You appreciate this because you know that commercial software is often worth
paying for, since it's the product of a focused effort designed to satisfy paying
clients.
money for nothing You have no understanding of open source
software, since this is your first exposure to this strange concept, but you
discover that these projects attract thousands of contributors around the world,
seeing every bug and every chance for improvement.
You're floored to discover that most web sites, and even the Tivo in your
den, are based on software developed for free by people who care more about
their contributions to the common wealth than about their day jobs. You know
that traditional capitalism says that this is impossible but it gives you a
slim hope that the Pilgrims might have been right and that maybe the commons
is not doomed to be a tragedy. This insight is reinforced by your discovery
that Yahoo! and Google have leveraged free software into prodigious market capitalizations.
In the case of the openRepublic Foundation, you learn that their blue ribbon
advisory panel is backed up by two other panels of working volunteers coordinated
by a small staff.
free upgrades The first of these is the Innovations Board.
They take a hard look at the current resources and describe projects that seem
obvious: tools that need improvement and new tools to fill in the gaps that
become obvious when you look at any set of separate tools that serve an end-to-end
function, just as a word processor depends on a separate dictionary and printer
driver. The openRepublic Foundation requests proposals for extending the suite
of tools and even accepts grant applications from developers proposing solutions
that the implementation board hasn't thought of.

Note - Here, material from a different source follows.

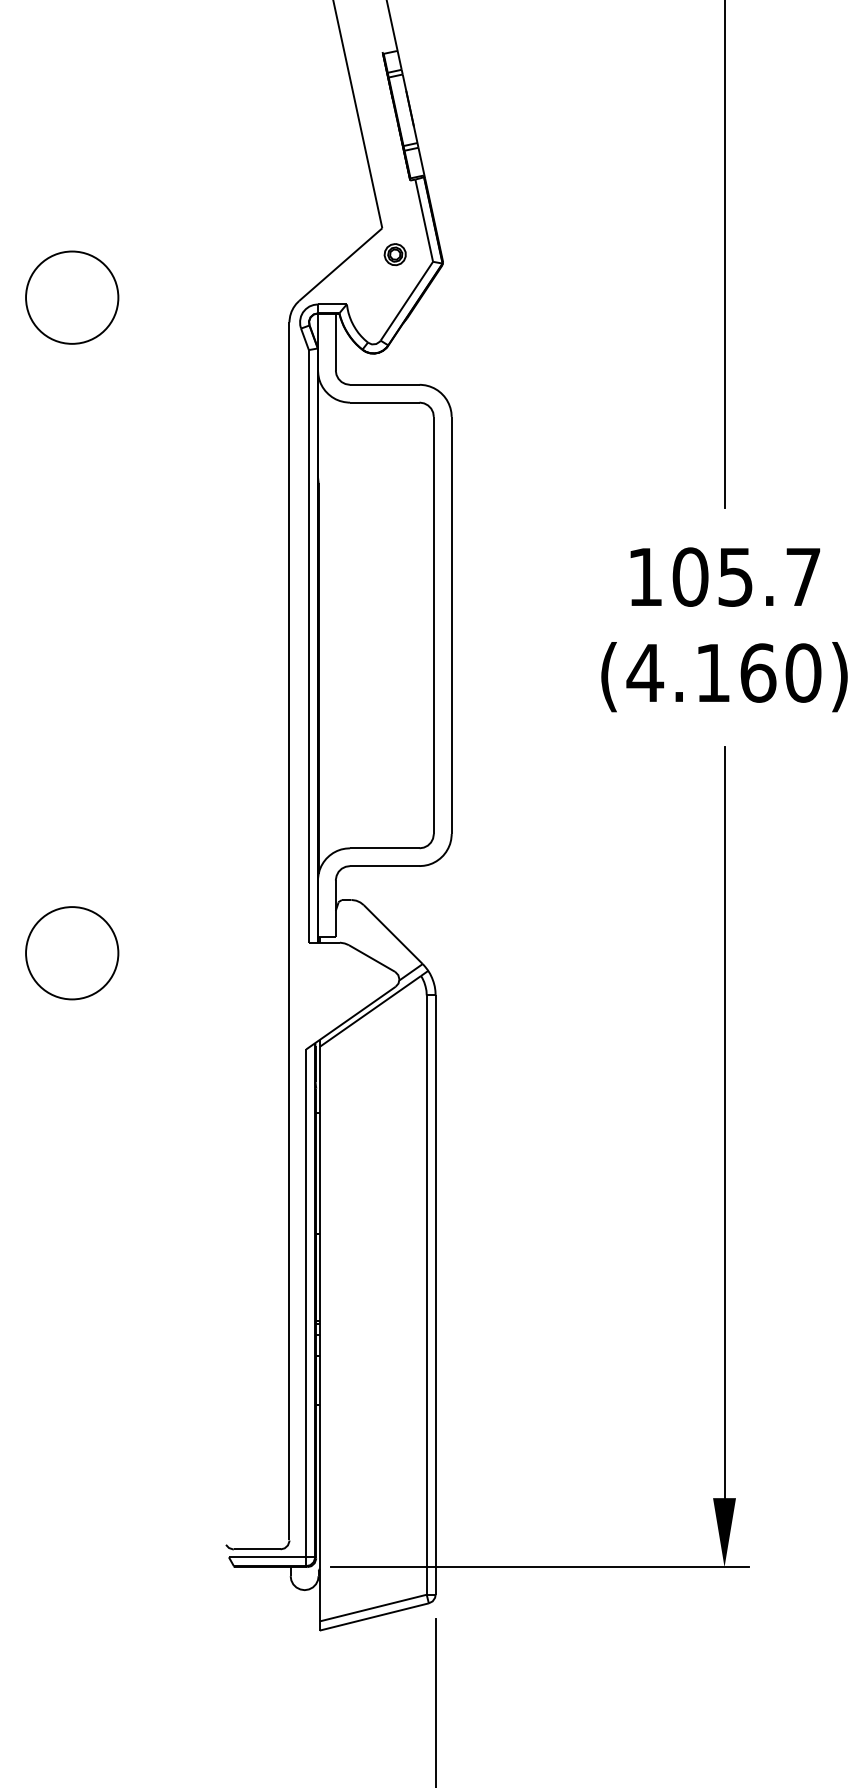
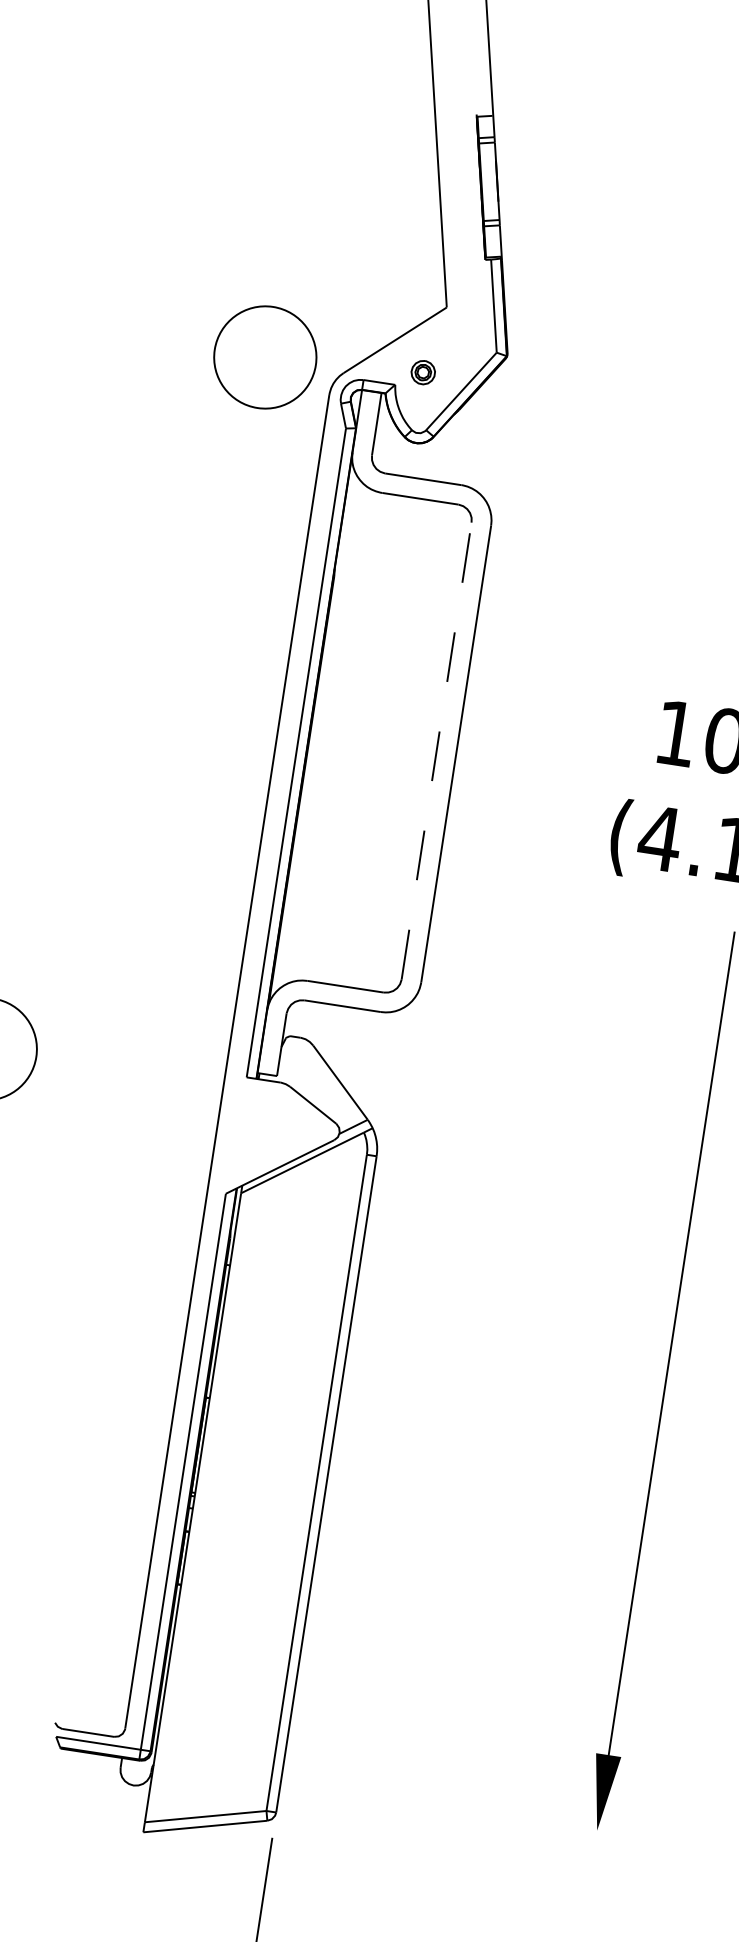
part: (394, 254) -> (422, 372), moved
circle: (72, 297) -> (265, 357), moved
line: (433, 625) -> (436, 750), solid -> dashed
line: (539, 1567) -> (394, 1800), removed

quality control The other advisory panel is the Acceptance
Group. They look at the tools built for the foundation and accept or reject
them as fast as humanly possible. This is the core of the foundation's growth
initiative, because it includes the hard work of improving the user experience
of neophytes like yourself.
renaissance of hope After this cascade of revelations, you
feel feel like a 16-year-old with a new driver's license. Is it possible that
someone as clearly unqualified as Misty – 8 years of experience revitalizing
her city, beloved by her constituents, articulate, educated and wise –
could actually have a chance against her clearly superior opponent who has mastered
pork barrel programs, influence and wealth for a decade and a half? You hardly
dare to hope but you see there is a way.
The User Experience
You're a lawyer, not a geek, so you've never heard of "the user experience"
but you've suffered more of them than you wanted. You learn that the openRepublic
Foundation is designed around you and Misty because every campaign, whether
for an issue or a candidate, is driven by people with an incomplete set of skills
and experience. The openRepublic Foundation is wrapping their innovations in
a package that lets you understand what to do and when, with the least possible
confusion and angst.
You also learn that the foundation is focused on another user experience, which
is the one where Misty's client–a voter–visits the campaign web
site and discovers a chance to be heard, to learn, to meet like-minded others
and to grow the hope that there may be a way to deliver at least one congressional
district from the desiccate cynicism of politics as usual.
You're up 'til 3:30 discovering what's almost automatic that had never before
been imagined. You go to bed energized by what's possible rather than depressed
by what's inevitable. You even remember why you went to law school, so many
disillusionments ago.
You can't wait to accept Misty's invitation to run her campaign.